Comments on "CT 1401 runs FORTRAN compiler!"

from 1401-IBM-Systems-Journal-FORTRAN.html

The 1401 FORTRAN compiler was designed for a minimum of 8000 positions of core, with tape usage being optional. The fundamental design problem stems from the core storage limitation. Because the average number of instructions per phase and the number of phases selected are inversely related (at least to a significant degree), the phase organization was employed to circumvent the core limitation. The 1401 FORTRAN compiler has 63 phases, an average of 150 instructions per phase, and a maximum of 300 instructions in any phase.
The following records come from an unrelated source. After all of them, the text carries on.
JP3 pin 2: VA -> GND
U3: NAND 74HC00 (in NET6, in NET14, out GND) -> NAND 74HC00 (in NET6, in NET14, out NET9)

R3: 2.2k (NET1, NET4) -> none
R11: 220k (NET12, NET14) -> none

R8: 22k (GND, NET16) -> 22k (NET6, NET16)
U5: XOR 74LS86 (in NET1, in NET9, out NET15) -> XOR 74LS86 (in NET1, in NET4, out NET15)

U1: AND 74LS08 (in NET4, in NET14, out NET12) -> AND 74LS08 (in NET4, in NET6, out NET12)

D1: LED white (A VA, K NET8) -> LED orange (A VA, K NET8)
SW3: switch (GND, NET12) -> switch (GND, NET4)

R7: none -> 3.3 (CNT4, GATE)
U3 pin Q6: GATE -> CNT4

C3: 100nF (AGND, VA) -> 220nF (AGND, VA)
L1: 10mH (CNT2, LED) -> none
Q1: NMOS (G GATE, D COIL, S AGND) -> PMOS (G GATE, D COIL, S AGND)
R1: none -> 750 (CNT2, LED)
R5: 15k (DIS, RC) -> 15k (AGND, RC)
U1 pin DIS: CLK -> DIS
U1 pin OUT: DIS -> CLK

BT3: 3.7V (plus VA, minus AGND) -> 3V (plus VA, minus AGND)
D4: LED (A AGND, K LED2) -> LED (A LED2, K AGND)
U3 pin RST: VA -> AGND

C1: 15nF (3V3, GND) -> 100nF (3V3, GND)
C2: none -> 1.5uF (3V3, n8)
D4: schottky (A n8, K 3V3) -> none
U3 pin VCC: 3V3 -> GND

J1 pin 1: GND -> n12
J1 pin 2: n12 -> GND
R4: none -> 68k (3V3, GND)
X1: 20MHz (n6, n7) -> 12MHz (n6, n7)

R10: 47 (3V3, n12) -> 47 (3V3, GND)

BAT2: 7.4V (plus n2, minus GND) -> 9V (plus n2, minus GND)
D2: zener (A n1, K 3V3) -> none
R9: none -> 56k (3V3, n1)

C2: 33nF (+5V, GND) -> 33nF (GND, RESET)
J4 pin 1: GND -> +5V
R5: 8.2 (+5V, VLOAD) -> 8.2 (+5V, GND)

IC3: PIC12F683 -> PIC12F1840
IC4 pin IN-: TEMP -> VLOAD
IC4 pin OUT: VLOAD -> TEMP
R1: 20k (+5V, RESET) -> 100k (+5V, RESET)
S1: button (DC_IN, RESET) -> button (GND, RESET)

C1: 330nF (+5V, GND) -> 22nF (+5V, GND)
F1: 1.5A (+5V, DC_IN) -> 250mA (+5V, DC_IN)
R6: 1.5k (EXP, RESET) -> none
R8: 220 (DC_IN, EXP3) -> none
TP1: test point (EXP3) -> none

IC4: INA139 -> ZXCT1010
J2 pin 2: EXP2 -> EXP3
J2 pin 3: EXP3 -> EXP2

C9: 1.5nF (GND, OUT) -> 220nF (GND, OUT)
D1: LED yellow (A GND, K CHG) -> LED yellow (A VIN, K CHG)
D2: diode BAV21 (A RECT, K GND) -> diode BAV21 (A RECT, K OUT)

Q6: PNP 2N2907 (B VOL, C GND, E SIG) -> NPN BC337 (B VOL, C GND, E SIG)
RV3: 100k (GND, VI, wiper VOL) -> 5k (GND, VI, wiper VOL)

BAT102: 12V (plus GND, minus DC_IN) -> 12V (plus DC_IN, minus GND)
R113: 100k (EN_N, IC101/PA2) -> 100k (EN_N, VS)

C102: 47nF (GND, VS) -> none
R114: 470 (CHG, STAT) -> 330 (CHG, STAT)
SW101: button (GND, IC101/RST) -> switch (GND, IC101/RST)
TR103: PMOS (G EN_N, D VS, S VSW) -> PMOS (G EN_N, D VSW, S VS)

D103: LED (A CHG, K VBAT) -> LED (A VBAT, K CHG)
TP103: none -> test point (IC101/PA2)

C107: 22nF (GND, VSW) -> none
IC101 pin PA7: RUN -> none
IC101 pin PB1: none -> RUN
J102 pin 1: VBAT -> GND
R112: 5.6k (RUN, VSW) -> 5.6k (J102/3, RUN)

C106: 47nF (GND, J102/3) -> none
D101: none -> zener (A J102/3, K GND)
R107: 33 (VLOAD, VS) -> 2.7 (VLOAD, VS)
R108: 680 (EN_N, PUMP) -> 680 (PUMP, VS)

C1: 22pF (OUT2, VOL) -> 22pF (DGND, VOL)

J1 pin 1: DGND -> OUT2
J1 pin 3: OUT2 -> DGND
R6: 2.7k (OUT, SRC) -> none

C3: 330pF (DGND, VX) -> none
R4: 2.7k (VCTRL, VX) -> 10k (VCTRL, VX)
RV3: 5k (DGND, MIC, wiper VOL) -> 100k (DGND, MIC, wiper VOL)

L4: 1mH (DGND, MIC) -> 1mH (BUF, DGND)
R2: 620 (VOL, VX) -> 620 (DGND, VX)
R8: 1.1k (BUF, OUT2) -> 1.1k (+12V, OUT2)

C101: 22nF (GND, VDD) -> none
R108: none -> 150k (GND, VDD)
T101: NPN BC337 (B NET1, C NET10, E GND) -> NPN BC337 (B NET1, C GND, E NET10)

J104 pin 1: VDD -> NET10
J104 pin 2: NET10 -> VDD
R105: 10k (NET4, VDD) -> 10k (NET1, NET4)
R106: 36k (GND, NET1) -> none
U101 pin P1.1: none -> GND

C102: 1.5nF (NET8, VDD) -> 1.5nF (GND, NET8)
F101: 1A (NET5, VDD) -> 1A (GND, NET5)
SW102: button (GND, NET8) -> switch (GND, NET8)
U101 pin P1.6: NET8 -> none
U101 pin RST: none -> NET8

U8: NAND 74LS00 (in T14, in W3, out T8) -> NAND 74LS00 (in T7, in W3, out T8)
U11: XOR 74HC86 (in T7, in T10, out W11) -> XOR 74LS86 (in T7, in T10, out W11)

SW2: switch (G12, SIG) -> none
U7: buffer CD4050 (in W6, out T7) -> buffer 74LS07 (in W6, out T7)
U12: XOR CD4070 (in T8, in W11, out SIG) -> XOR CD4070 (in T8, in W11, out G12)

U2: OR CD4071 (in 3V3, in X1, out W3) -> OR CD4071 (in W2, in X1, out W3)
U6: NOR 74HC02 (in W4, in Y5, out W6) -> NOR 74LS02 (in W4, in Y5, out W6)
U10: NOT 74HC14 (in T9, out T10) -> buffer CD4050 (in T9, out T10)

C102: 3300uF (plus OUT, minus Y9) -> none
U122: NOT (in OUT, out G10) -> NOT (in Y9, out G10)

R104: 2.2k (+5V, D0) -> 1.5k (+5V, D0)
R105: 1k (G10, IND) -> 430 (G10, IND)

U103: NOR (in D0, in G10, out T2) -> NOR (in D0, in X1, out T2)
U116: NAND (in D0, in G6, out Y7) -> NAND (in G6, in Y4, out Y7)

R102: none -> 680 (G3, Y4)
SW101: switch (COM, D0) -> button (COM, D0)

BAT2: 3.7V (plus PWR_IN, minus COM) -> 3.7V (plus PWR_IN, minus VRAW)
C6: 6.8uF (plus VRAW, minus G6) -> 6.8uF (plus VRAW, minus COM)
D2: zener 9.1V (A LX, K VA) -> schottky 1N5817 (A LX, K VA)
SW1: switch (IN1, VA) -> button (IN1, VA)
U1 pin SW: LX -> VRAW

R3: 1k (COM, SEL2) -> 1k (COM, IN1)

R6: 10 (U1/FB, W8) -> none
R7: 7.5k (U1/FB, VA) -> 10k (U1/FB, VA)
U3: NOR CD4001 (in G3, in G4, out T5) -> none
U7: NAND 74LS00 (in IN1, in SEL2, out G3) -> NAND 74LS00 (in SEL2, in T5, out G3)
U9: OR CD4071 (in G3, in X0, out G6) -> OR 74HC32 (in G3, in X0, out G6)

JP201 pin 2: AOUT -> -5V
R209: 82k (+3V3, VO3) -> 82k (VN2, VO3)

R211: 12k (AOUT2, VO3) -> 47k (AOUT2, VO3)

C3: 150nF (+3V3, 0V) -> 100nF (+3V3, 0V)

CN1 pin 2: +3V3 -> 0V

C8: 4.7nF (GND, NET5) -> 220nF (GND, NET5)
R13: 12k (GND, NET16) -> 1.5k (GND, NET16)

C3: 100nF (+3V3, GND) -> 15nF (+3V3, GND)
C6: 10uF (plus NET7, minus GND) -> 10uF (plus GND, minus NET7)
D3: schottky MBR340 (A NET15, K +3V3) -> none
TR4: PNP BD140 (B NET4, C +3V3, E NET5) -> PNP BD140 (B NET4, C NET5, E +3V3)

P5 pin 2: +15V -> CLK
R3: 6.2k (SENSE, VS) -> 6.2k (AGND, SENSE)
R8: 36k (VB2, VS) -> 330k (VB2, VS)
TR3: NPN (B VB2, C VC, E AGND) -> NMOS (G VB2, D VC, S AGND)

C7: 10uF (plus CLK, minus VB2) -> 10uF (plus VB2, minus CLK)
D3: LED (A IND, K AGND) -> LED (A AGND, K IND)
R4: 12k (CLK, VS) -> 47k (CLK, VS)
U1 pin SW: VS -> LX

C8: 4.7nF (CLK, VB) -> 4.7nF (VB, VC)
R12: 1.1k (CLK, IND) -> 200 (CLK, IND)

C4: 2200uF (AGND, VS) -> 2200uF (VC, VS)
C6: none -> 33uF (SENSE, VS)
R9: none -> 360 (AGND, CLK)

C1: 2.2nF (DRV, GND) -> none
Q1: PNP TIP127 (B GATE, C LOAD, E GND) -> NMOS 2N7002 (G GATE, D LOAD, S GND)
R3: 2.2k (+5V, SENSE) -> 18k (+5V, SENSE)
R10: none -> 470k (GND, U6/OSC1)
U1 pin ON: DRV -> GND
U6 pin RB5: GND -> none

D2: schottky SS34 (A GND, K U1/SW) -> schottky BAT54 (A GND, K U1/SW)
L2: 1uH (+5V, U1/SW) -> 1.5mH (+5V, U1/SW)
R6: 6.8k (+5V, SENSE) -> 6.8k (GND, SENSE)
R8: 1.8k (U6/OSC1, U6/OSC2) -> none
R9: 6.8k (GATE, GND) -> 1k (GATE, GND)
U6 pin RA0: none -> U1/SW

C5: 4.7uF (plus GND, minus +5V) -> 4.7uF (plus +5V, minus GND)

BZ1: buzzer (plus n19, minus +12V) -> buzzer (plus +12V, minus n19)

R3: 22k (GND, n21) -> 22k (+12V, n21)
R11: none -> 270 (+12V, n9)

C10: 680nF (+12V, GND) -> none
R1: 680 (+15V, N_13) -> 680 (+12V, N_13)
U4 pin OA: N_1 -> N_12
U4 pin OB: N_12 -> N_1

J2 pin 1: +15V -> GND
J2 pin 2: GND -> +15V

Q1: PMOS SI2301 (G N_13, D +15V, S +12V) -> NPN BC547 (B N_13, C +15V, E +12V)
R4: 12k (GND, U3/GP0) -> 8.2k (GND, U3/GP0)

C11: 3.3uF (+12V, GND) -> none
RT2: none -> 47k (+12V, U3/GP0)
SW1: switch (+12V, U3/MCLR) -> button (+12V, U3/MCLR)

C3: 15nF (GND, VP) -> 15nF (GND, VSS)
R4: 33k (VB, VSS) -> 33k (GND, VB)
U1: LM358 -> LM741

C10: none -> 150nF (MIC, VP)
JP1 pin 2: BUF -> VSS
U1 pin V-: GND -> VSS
Overlays are not used much anymore because even Windows fits into the usual 4 gigabyte memories available for about $40 in 2018.
(Mike Albaugh points out that modern computers also have an MMU -Memory Management Unit- available to help handle these enormous memories)
More details about the overlays are available in
- Fortran-v3m0-listing/Fortran-v3m0-listing.html
- 1401-FORTRAN-Illustrated.html

 
Sequence Card
#    Columns
     0000000001111111111222222222233333333334444444444 
     1234567890123456789012345678901234567890123456789 
01   PARAMI9Z0515
02   C   MATRIX ARITHMETIC
03     DIMENSION A(7,7), VECTOR(7), b(7,7)
...
N    END
N+1 - blank card for card reader -

1. Tape 1 - "freshly made" Compiler
2. Compiled card source code in 1402
3. Ran the FORTRAN compiled code which was left in memory (a compile option)
4. Output to 1403 Printer

We did that. If the PARAM line had included a 'P' after the 0515 (5-digit integers, 15-digit mantissas for floats), the compiler would have punched an object deck.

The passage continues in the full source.